With antisemitism on the rise in the United States, U.S. Rep. Ritchie Torres returned from a trip to Israel with a new appreciation of the relationship with the Jewish community in the northwest Bronx.
Torres marked his fourth trip to Israel as part of an effort to further explore the many facets and faces of the country. This time, Torres joined several Riverdale rabbis and other Bronx dignitaries, including Bronx borough president Vanessa Gibson and Bronx District Attorney Darcel Clark. They left Halloween week and returned Nov. 4.
According to Torres’ deputy chief of staff Sophie Pollock, the Bronx delegation was expected to visit Tel Aviv, Jerusalem and other Israeli towns bordering Gaza as well as Ramallah in the West Bank.
“Our time spent in Israel offered me a space to better understand the Jewish experience both at home and in Israel,” Torres told The Riverdale Press. “Each time I visit Israel I leave with a deeper understanding of the regional geopolitical conflicts, but also of the diversity within Israel.
“As we continue to see a rise in antisemitic attacks in the United States, it is particularly valuable to ensure our nation’s leaders are educated in Jewish history and culture. I look forward to bringing my fresh perspective gained on this impactful visit to community building within my district.”
Torres has been a vocal supporter of Israel and will soon represent Riverdale, which is home to a large Jewish population.
Before leaving on the trip, Rabbi Barry Dov Katz of the Conservative Synagogue Adath Israel of Riverdale echoed Torres’ sentiment.
“The idea is to examine diversity and inclusion within Israeli communities and in the Israeli Palestinian context. And discuss bridge building and community partnerships while we’re there,” he said.
As part of the trip, the group visited Yad Vashem, the official memorial and museum dedicated to the victims of the Holocaust.
“I was overwhelmed with emotion visiting the Holocaust Museum, thinking of the horrors people faced as I stared at shoes collected by victims before they were killed at Auschwitz,” District Attorney Clark said.
“I learned more about the complexities of the region, and how followers of different world religions, including Christians, Jewish people and Muslims, are working through their trauma to resolve issues. We have similarities and struggles that we can learn from.”
Clark added that she is, “committed to protecting anyone who makes the Bronx home, fighting against antisemitism, and strengthening relationships with our community partners.”
Clark’s office has been pursuing a high-profile case of antisemitic vandalism in the area. In April 2021, Jordan Burnette allegedly broke windows and wreaked havoc at four different synagogues in the Bronx over a three-day period.
“Those shameful incidents brought fear and terror to worshippers,” Clark said at the time of his arrest. “To our Bronx Jewish community, we support you and we are also horrified about those attacks. We live in a vibrant, diverse community, and we are united against these appalling acts.”

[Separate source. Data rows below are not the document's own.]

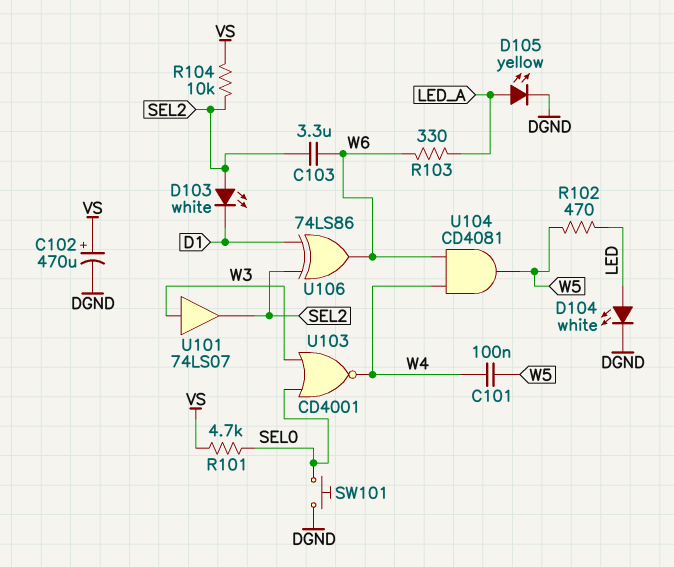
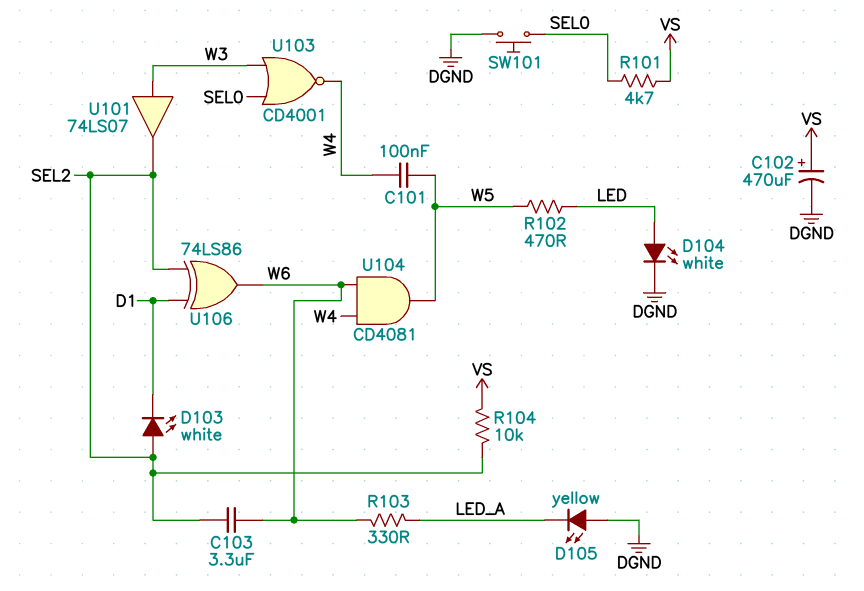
D105: LED yellow (A LED_A, K DGND) -> LED yellow (A DGND, K LED_A)

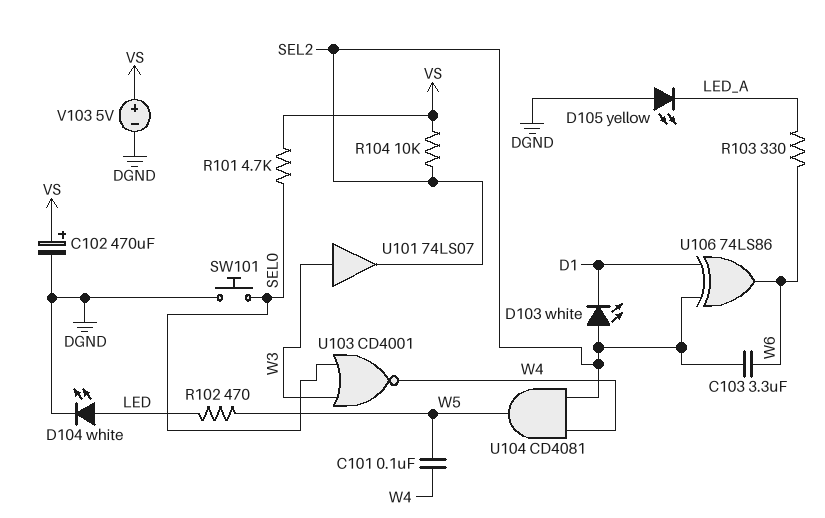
U104: AND CD4081 (in W4, in W6, out W5) -> AND CD4081 (in SEL2, in W4, out W5)
V103: none -> 5V (plus VS, minus DGND)

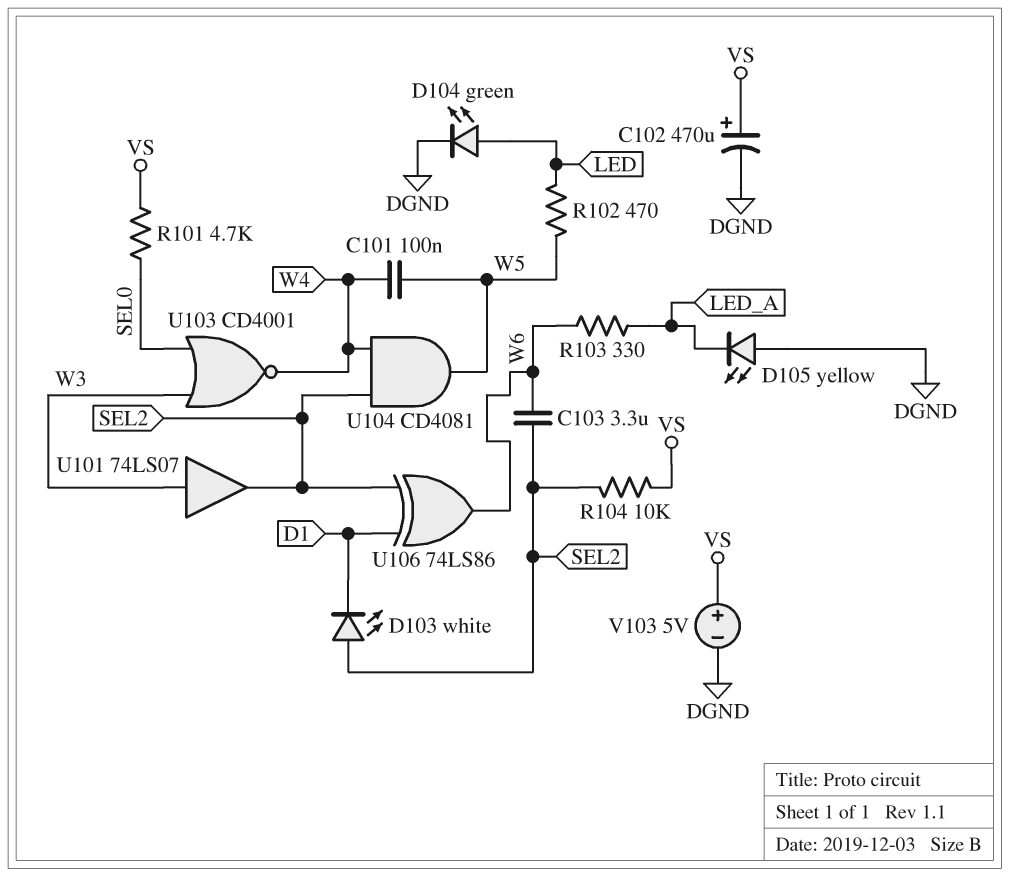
D104: LED white (A LED, K DGND) -> LED green (A LED, K DGND)
SW101: button (DGND, SEL0) -> none

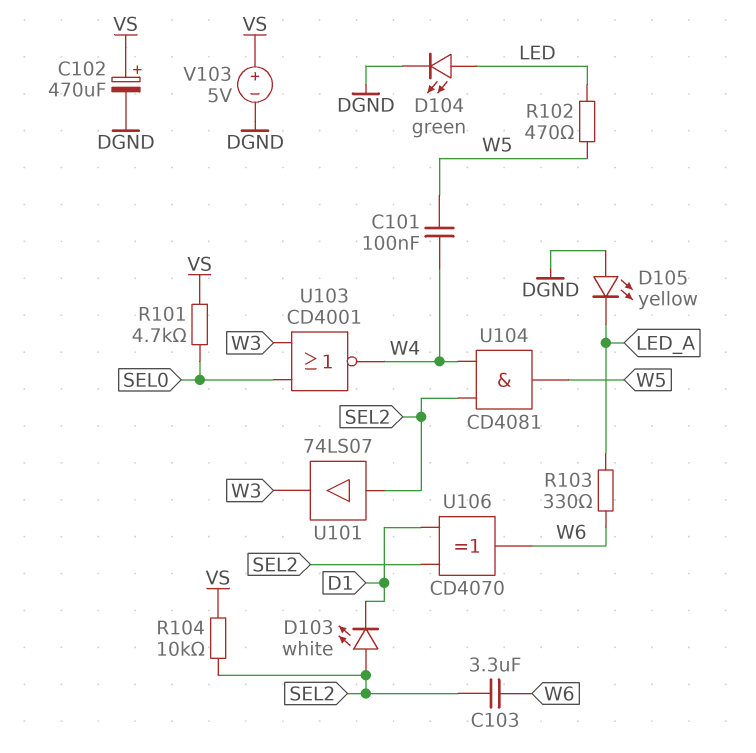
U101: buffer 74LS07 (in W3, out SEL2) -> buffer 74LS07 (in SEL2, out W3)
U106: XOR 74LS86 (in D1, in SEL2, out W6) -> XOR CD4070 (in D1, in SEL2, out W6)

And just this past weekend New York Police Department detectives arrested men who were planning violent crimes against synagogues in the city.
The trip was organized, and paid for by the Jewish Community Relations Council of New York, which according to its website, builds relationships with other cultural organizations to advance the values of the Jewish community.
Several other Jewish community leaders attended the trip, including the principal of SAR Academy, Rabbi Steven Exler of HIR-The Bayit and Jessica Haller who is the executive director of The New Majority NYC.
“This study tour was an important step in bridging communities within our own borough to get a clearer picture of each other and our respective needs. Rabbi Katz noted the irony of having to travel all the way to Israel to get to know our fellow Bronx leaders,” said Matt Gerber, The Riverdale Y chief operating office. “But in so doing, we have opened the door for greater understanding and partnership.”
One of the core values at the Riverdale Y, Gerber added, is building a stronger and more vibrant community in the northwest Bronx. “One example of our work along these lines is that we have recently received support from Council member Eric Dinowitz and the JCRC of NY to combat hate, antisemitism and racism through continuing to strengthen intergroup and interfaith relationships in our community,” he said.
“As an elected official, I traveled to Israel to get a better understanding of the issues impacting our Jewish community in the Bronx and abroad, and now as borough president I am hoping to do the same,” Gibson said in a statement before the trip. “With the rise in antisemitism we are seeing across the country, I want to ensure our borough is involved in meaningful discussions with our elected officials, community advocates and faith leaders to support our Jewish residents and families.”